In 1954, Griffin went to New York, where he had a few TV game show hosting jobs. His glibness led to stints as substitute for Jack Paar on Tonight.
When Paar retired in 1962, Griffin was considered a prime candidate to replace him. Johnny Carson was chosen instead. NBC gave Griffin a daytime version of ''Tonight,'' but he was canceled for being ''too sophisticated'' for the housewife audience.
Westinghouse Broadcasting introduced The Merv Griffin Show in 1965 on syndicated TV. Griffin never underestimated the intelligence of his audience, offering such figures as philosopher Bertrand Russell, cellist Pablo Casals and Pulitzer Prize-winning writer-philosopher-historians Will and Ariel Durant as well as movie stars and entertainers.
Governor Arnold Schwarzenegger recalled Sunday that his very first US talk show appearance was on The Merv Griffin Show in 1974.
''We became good friends, and Merv has always been a big part of my success,'' the former actor and bodybuilding champion said.
Schwarzenegger said Griffin ''excelled at whatever he put his mind to, will remain a legend in the hearts and minds of Californians forever.''
Griffin was also a longtime friend of former President Ronald Reagan and his wife, Nancy.

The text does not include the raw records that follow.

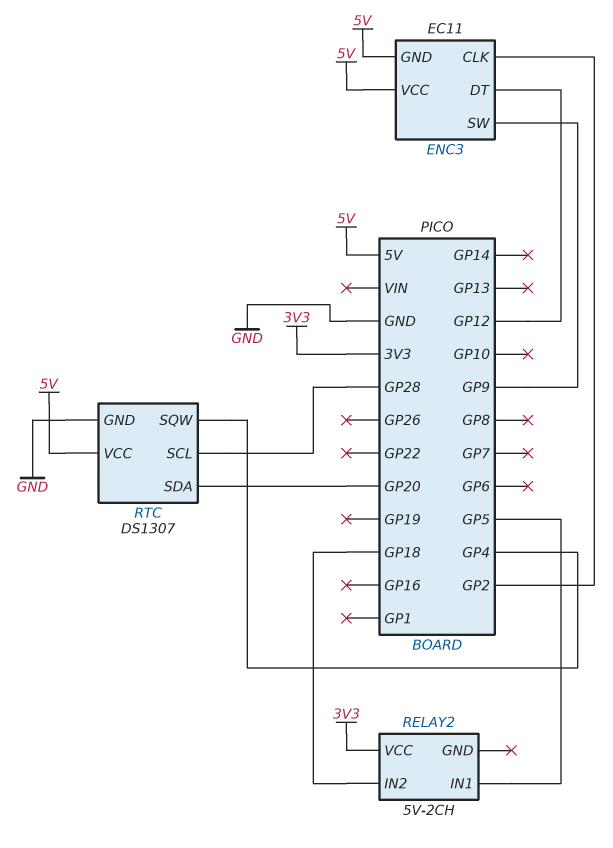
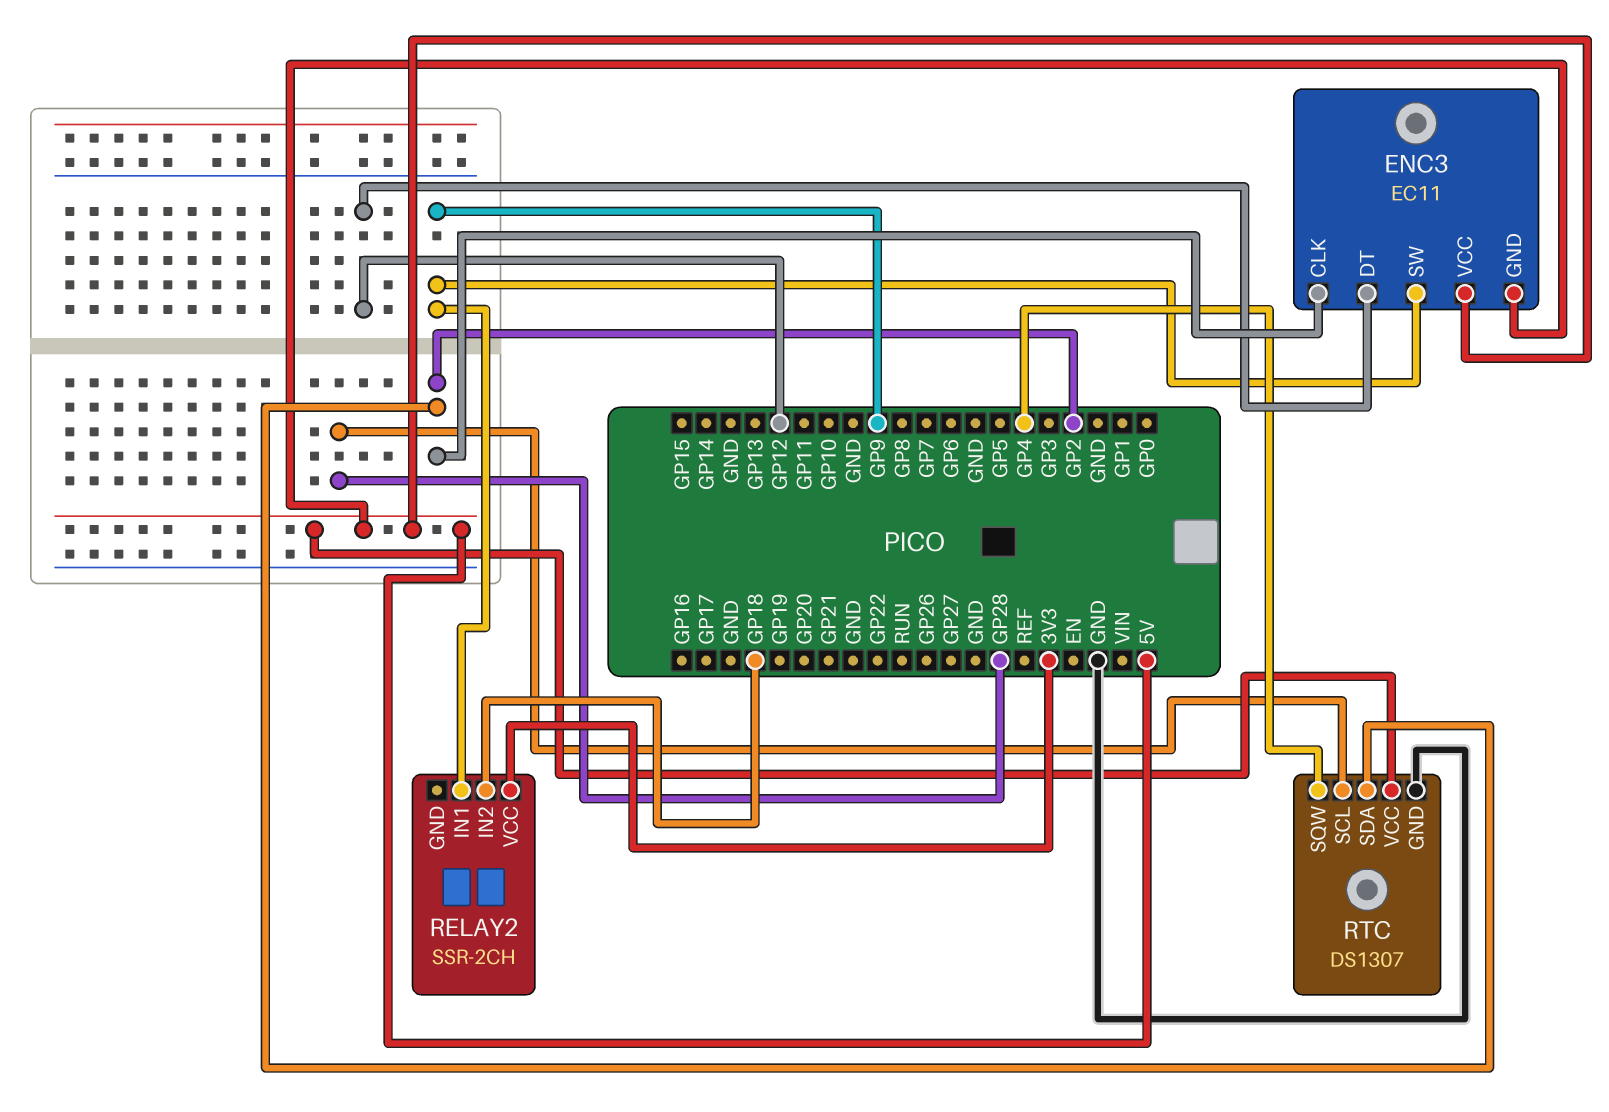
RELAY2: 5V-2CH -> SSR-2CH
RELAY2 pin IN1: GP5 -> GP9
RTC pin SDA: GP20 -> GP2

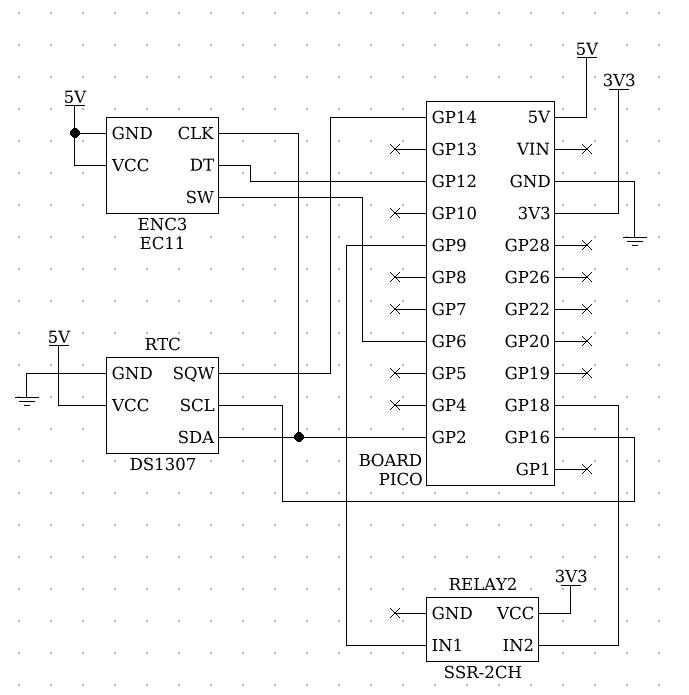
ENC3 pin SW: GP9 -> GP6
RTC pin SCL: GP28 -> GP16
RTC pin SQW: GP4 -> GP14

''This is heartbreaking, not just for those of us who loved Merv personally, but for everyone around the world who has known Merv through his music, his television shows and his business,'' Nancy Reagan said in a statement. ''Ronnie and I knew Merv for more years than I can even remember, more than 50 I'm sure.''
Besides his son, Griffin is survived by his daughter-in-law, Tricia, and two grandchildren.